Alex tidak tahu harus berkata apa. Kata-kata itu seperti hantaman yang menghancurkan segalanya. Dia sudah tahu jawabannya, tapi mendengarnya langsung dari mulut Lyra tetap menghancurkan hatinya dengan cara yang tak pernah ia bayangkan.
“Jadi, kamu ingin aku berhenti berteman denganmu?” tanya Alex, suaranya serak, mencoba menahan perasaan yang mulai merontokkan setiap bagian dirinya.
Lyra menunduk, “Aku nggak ingin kamu merasa terluka, Alex. Kamu pantas mendapatkan seseorang yang bisa memberikan lebih banyak, yang bisa ada untuk kamu seperti yang kamu harapkan. Tapi aku nggak bisa.”
Alex merasa matanya mulai panas, namun ia berusaha menahan air mata. Dia tahu, ini bukan hal yang mudah bagi Lyra. Namun, perasaan itu—perasaan yang dia sembunyikan sekian lama—terasa seperti beban yang tak tertahankan. Akhirnya, dia hanya bisa tertunduk, menahan semuanya sendirian.

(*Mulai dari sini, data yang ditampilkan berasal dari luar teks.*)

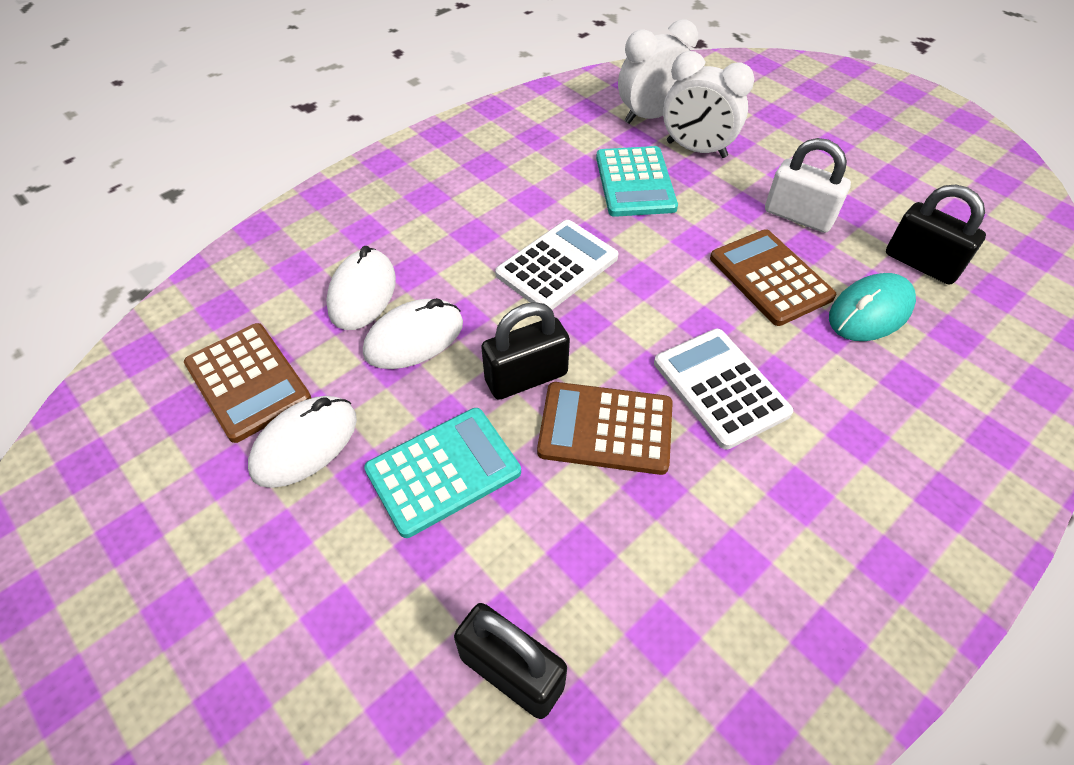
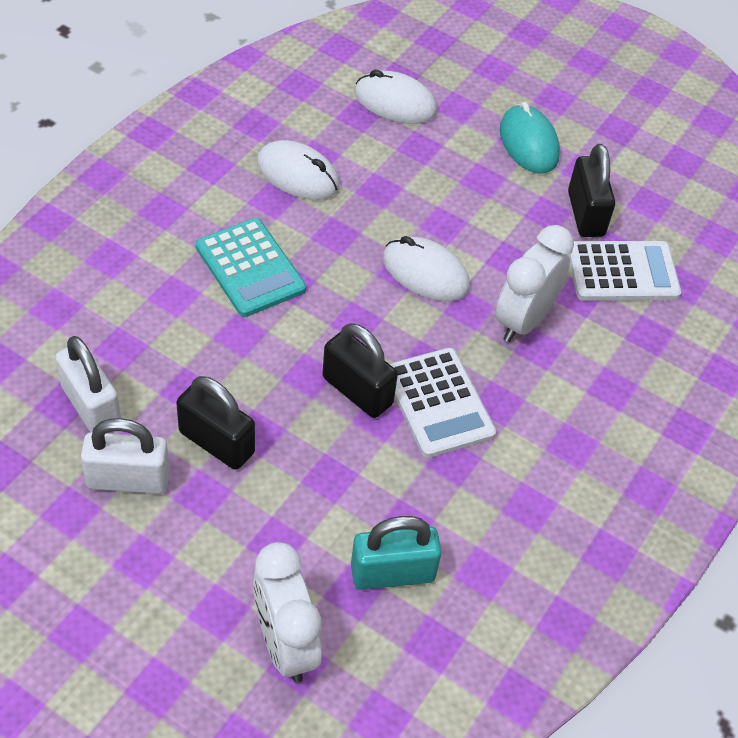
brown calculator: 3 -> 0
turquoise calculator: 2 -> 1
turquoise padlock: 0 -> 1
white padlock: 1 -> 2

“Aku mengerti,” jawab Alex pelan, suara hampir tak terdengar. “Aku cuma… aku cuma pengen kamu tahu, aku selalu ada. Tapi kalau ini yang terbaik buat kamu, aku nggak bisa ngelawan.”
Lyra menatapnya dengan tatapan penuh penyesalan. “Aku… aku minta maaf, Alex. Aku harap kamu nggak merasa kecewa banget.”
Kecewa? Tidak hanya kecewa. Itu lebih dari sekadar kecewa. Tapi Alex hanya mengangguk, berusaha menahan diri agar tidak terjerembab ke dalam emosi yang lebih dalam.
“Enggak apa-apa, Lyra. Aku baik-baik aja.”
Lyra memberi senyum tipis sebelum bangkit dari kursinya. “Aku… semoga kamu menemukan seseorang yang tepat, Alex.”
Alex hanya menatapnya pergi. Dia tahu, inilah akhirnya. Cinta yang tak pernah terbalas, yang bertepuk sebelah tangan, akhirnya harus berakhir di sini—di tempat yang jauh dari harapan.
Saat Lyra pergi, Alex duduk sendiri, merasakan kekosongan yang begitu besar di dalam hatinya. Dunia di sekelilingnya terasa buram, seperti kabut yang tak pernah hilang. Dia tahu, dia akan kembali melanjutkan hidupnya, meski tanpa Lyra. Namun, perasaan ini—perasaan yang selalu ada, yang tak pernah benar-benar bisa dia ungkapkan—akan tetap ada, mengisi ruang kosong yang tak bisa terisi oleh apapun.
Dia hanya bisa melangkah pergi, mengikuti alur hidup yang tak pernah benar-benar dia pilih. Cinta yang tak terbalas, bertepuk sebelah tangan. Itu adalah akhir yang harus dia terima.
Yaudah deh, mungkin begitulah cinta bertepuk sebelah tangan, kadang memang nggak selalu ada balasan. Tapi hidup nggak berhenti di sini, kan? Meskipun hati terasa hancur, kita tetap harus jalanin hidup dan belajar nerima kenyataan.
Karena siapa tahu, di luar sana ada seseorang yang bakal ngasih kita cinta yang beneran kita butuhin. Jadi, jangan nyerah ya! Teruslah maju, dan semoga cerita ini bisa ngebantu kamu buat sedikit lebih ngerti soal cinta dan hatimu sendiri.